Winter is the time for celebrations and fun activities – but not for your heart! Besides the common cold and flu, the winters bring several possible threats to heart patients, which may even turn fatal.

How Does the Cold Weather Affect Your Heart?

In winter, your heart has to work twice as hard to pump oxygen throughout the body to keep you warm while the cold temperature causes the arteries to constrict, thus restricting the flow of blood and reducing the supply of oxygen to the heart muscles. Due to this, the chances of developing blood clots and having a stroke or heart attack are higher during winter.

Besides, as the temperature starts to fall, your blood pressure and cholesterol levels start shooting up, thus putting you at an increased risk of a heart attack.

Here are a few instances where a person may be exposed to a host of cardiovascular ailments:


Going for a run or brisk walking in harsh, cold weather can cause exertion, thereby increasing the demand for oxygen to the heart. People with an arterial blockage may not be conditioned for such strenuous outdoor activities.

Exposure to Cold

Sudden exposure to the cold can cause the blood vessels to clamp down, blocking the flow of blood and causing the skin to turn blue due to the sharp drop in oxygen levels. A person in this situation is known to be having a vasospastic attack.


While dressing in warm clothes is important to keep your body heated in winter, try avoiding performing vigorous exercises in heavy, warm clothing. This is important because your body will need to release the heat when you are overheated. Too much warm clothing can prevent that from happening and cause the blood vessels to dilate. This may lower your blood pressure drastically, triggering a heart attack.


Seasonal flu can also lead to a heart attack in patients at risk. Fever due to the flu makes your heart beat rapidly, thus increasing oxygen demand. Your blood pressure may also drop below normal due to dehydration, which again, reduces oxygen supply to the heart muscle. The lack of supply of oxygenated blood can cause a heart attack in winter.

What Are the Common Winter Heart Conditions

Heart patients are vulnerable to the following cardiac conditions during winter:


This refers to a medical condition wherein the body loses heat faster than it can generate. Hypothermia causes the body temperature to plummet below the normal range i.e. 98.6F. In hypothermia patients, the body temperature falls below 95F.
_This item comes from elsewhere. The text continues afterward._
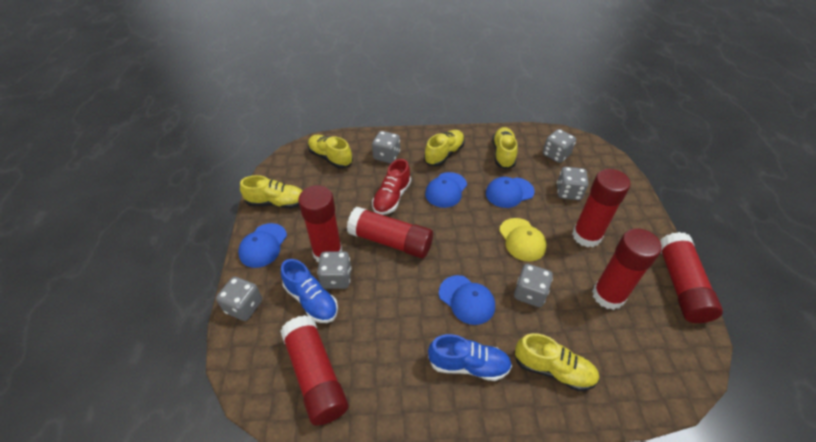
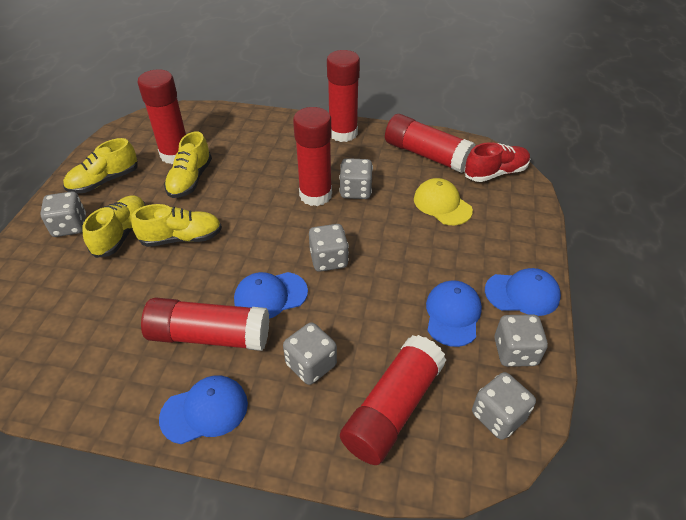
blue shoe: 2 -> 0
yellow shoe: 5 -> 4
Signs of hypothermia include:

  • Shivering
  • Fatigue, exhaustion
  • Drowsiness
  • Slurred speech


Angina is itself a symptom of Coronary Artery Disease, which occurs when the heart does not receive sufficient oxygenated blood. Due to restricted blood flow in winter, a person may experience angina pectoris.

Angina symptoms include:

  • Chest pain and discomfort that lasts several minutes
  • A squeezing pressure in the chest
  • Tightness or heaviness in the chest
  • Sweating and shortness of breath

Tips to Ensure Heart Health in Winter

Here are a few things you can do to look after your heart in the harsh winters:

  • Stay indoors on cold days and keep your home warm. You can use an electric blanket or a hot water bottle at home.
  • Stay active, and move around more often even when you are not performing strenuous exercises.
  • Wear warm, thin layers of clothing when stepping outdoors.
  • Have a warm bowl of soup or broth to warm yourself up.
  • Eat a balanced diet comprising leafy greens and seasonal fruits, whole grains, healthy fats etc.
  • Cut back on alcohol and carbonated drinks.
  • Quit smoking if you haven’t yet.

Exercising regularly, eating right and maintaining a healthy lifestyle will help to improve your heart health not only during winter but in all seasons.

The cold weather can spell trouble for your heart. Some cardiac conditions may call for emergency treatment. Hence, it is best to look out for the symptoms and consult a doctor right away. Delays in diagnosis and treatment can be fatal or increase the risk of complications.